There’s been lots of grumbling about how the NSA spy program might negatively impact U.S. cloud provider business in Europe and elsewhere. Now, a researcher has tried to quantify that impact, concluding that U.S. cloud providers stand to lose as much as $35 billion over the next three years.
It’s a real back-of-the-napkin calculation but not all that unreasonable. Daniel Castro of the Information Technology and Innovation Foundation based the calculation in part on a member survey done in June and July by the Cloud Security Alliance asking respondents about their reaction to the leaks. Among those outside the U.S., 10 percent said that they’d cancelled a project with a U.S.-based cloud provider. Fifty-six percent said they’d be less likely to use a U.S. based cloud computing service. Among U.S. residents, 36 percent said it had become more difficult to do business outside the U.S. since the revelation of the NSA spying.

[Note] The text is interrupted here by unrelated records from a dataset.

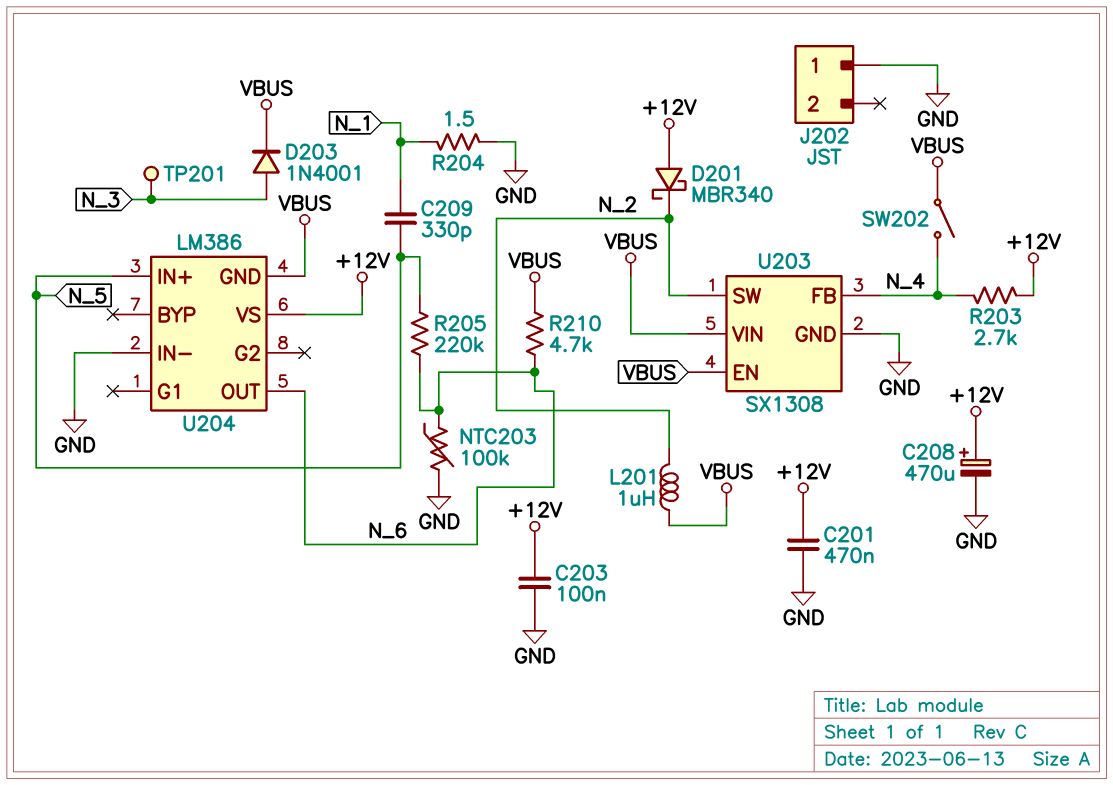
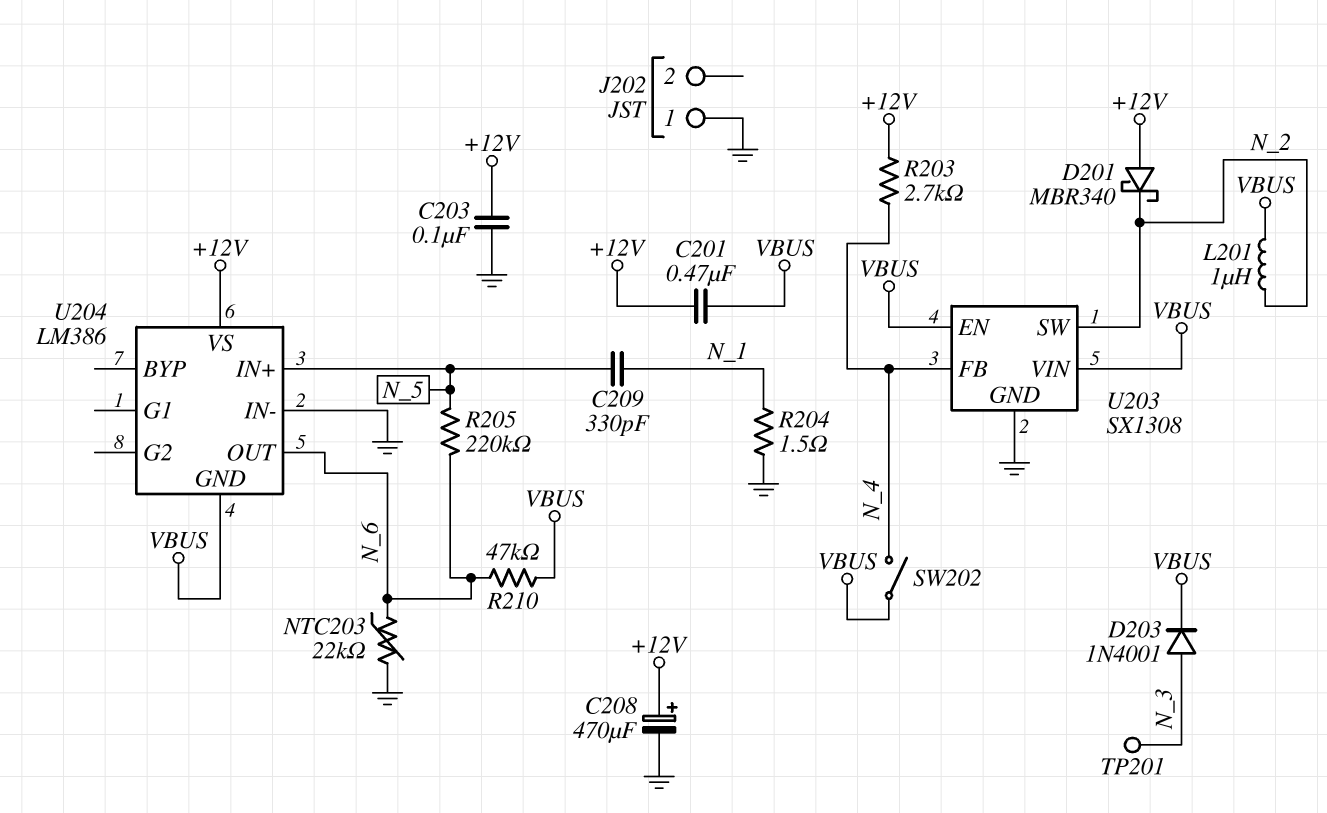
C201: 470nF (+12V, GND) -> 470nF (+12V, VBUS)
NTC203: 100k (GND, N_6) -> 22k (GND, N_6)
R210: 4.7k (N_6, VBUS) -> 47k (N_6, VBUS)

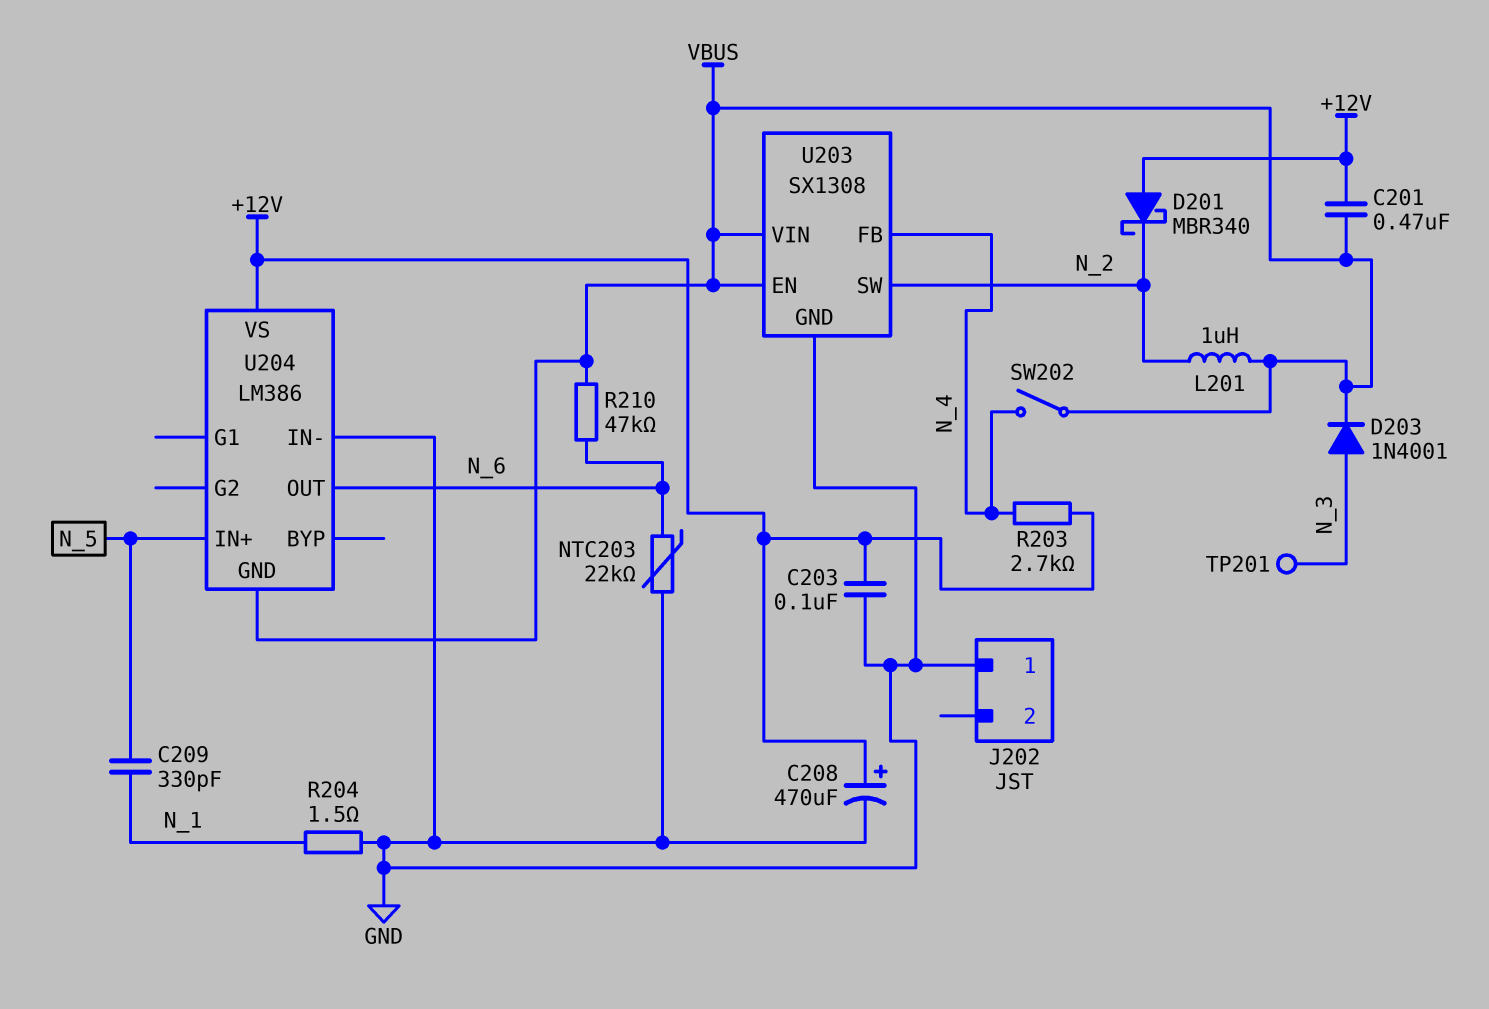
R205: 220k (N_5, N_6) -> none

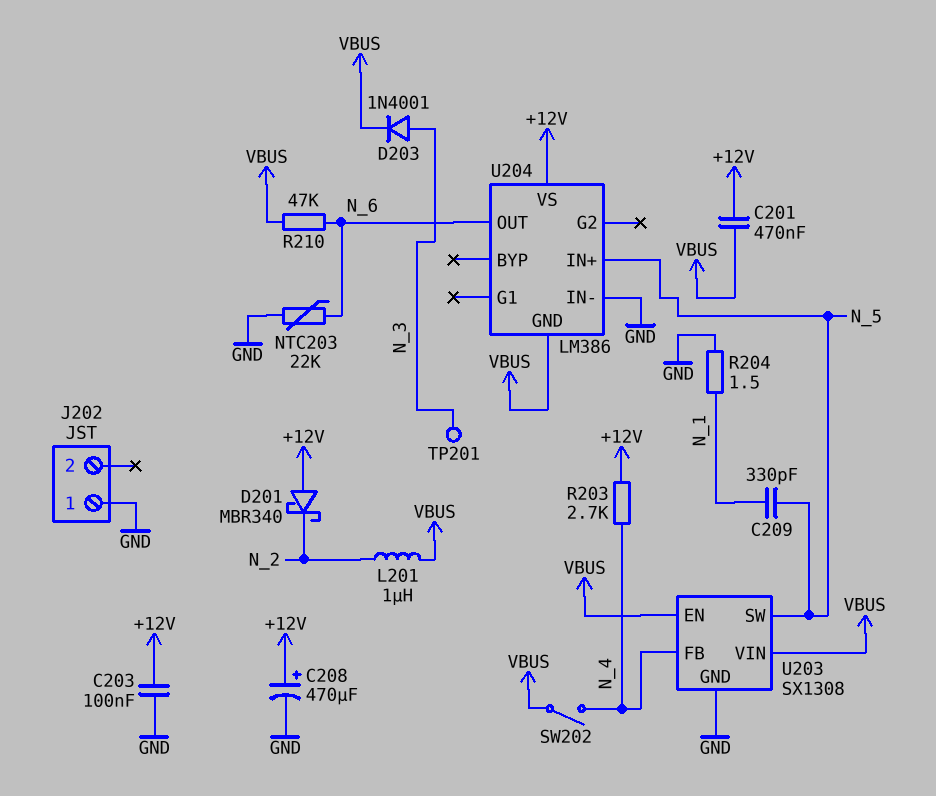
U203 pin SW: N_2 -> N_5

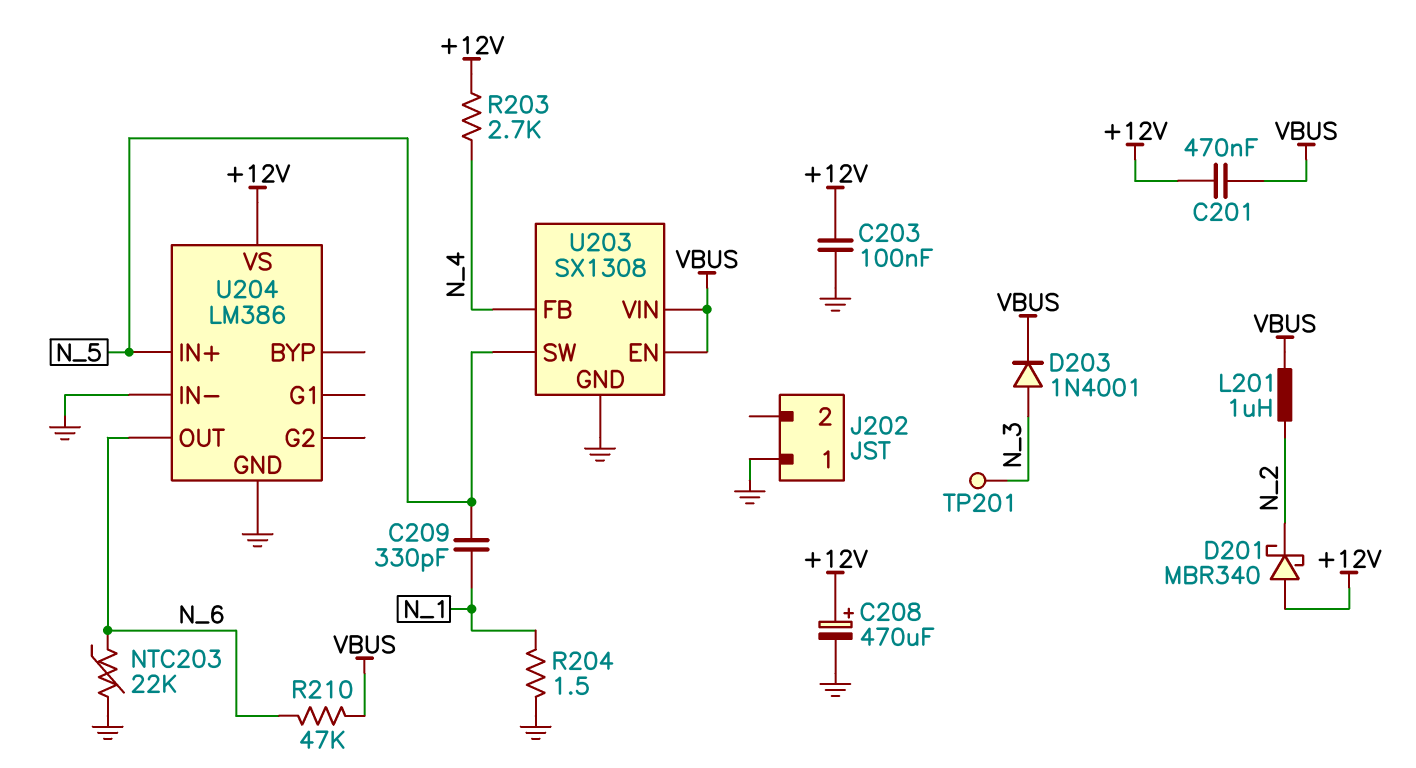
SW202: switch (N_4, VBUS) -> none
U204 pin GND: VBUS -> GND

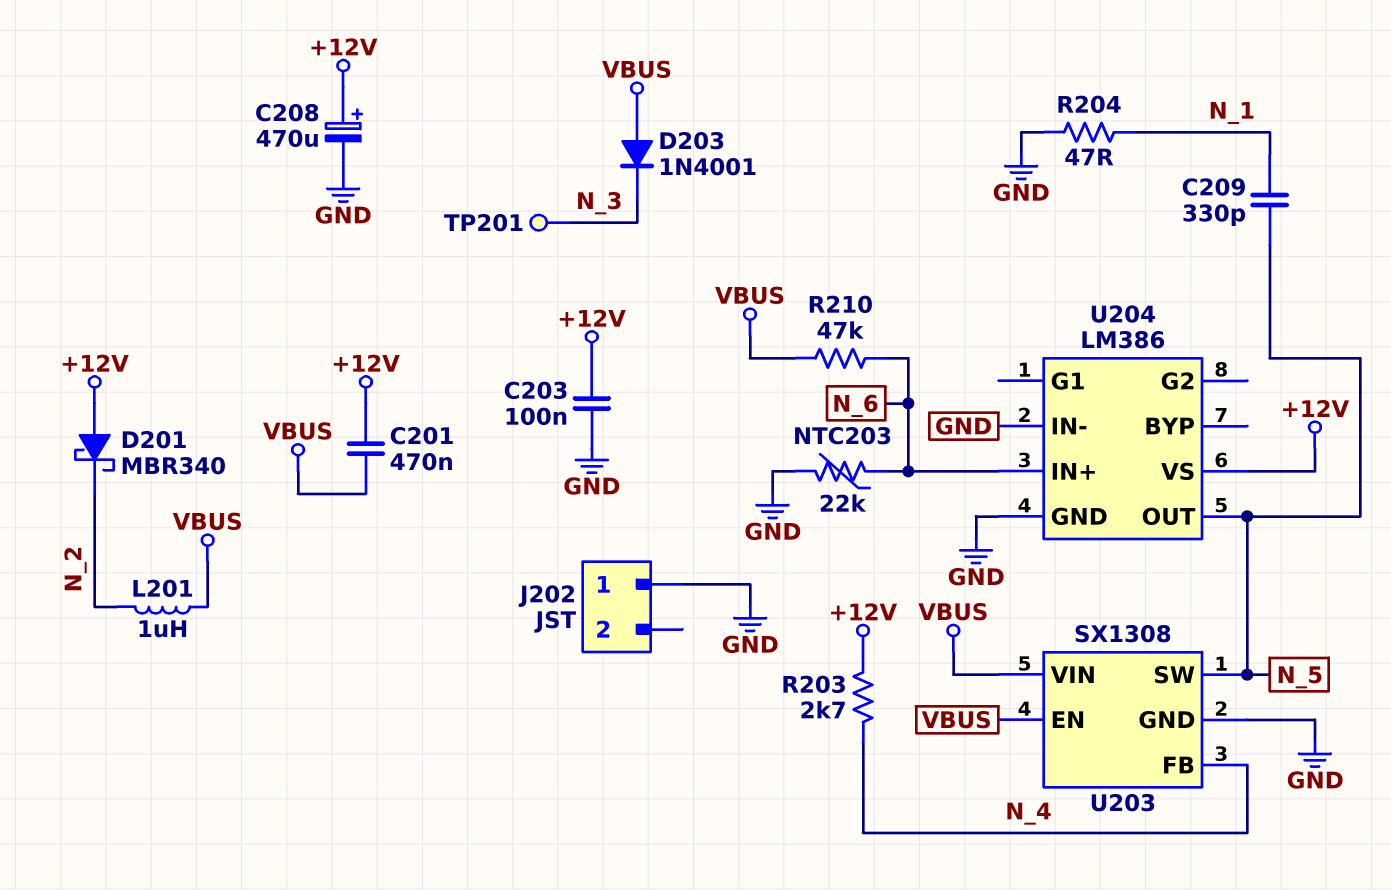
D203: diode 1N4001 (A N_3, K VBUS) -> diode 1N4001 (A VBUS, K N_3)
R204: 1.5 (GND, N_1) -> 47 (GND, N_1)
U204 pin IN+: N_5 -> N_6
U204 pin OUT: N_6 -> N_5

Based on that survey, Castro concludes that U.S. cloud service providers stand to lose between 10 percent and 20 percent of the overseas market. Using stats from Gartner on the expected growth of the non-U.S. market, he figures U.S. cloud providers could lose $22 billion to $35 billion over the next three years.
That’s a lot, to put it mildly.
There’s some evidence that the flight way from U.S. cloud providers is already happening. Castro wrote that Artmotion, a Swiss hosting company, reported a 45 percent increase in revenue in the month after the details of the spy program came to light. It’s not clear if the company attributes that boost to local companies fleeing U.S. providers.
Sadly, there aren’t great options that might help U.S. cloud providers get over this hurdle. It wouldn’t be a popular theme, but they could point out that other countries may be doing the same kind of snooping. The report points to a recent IDC study that concluded that “the Patriot Act is nothing special” and that data stored in the U.S. is actually generally better protected than most European countries. Castro also said that German intelligence officials are authorized to monitor telecommunications without a court order.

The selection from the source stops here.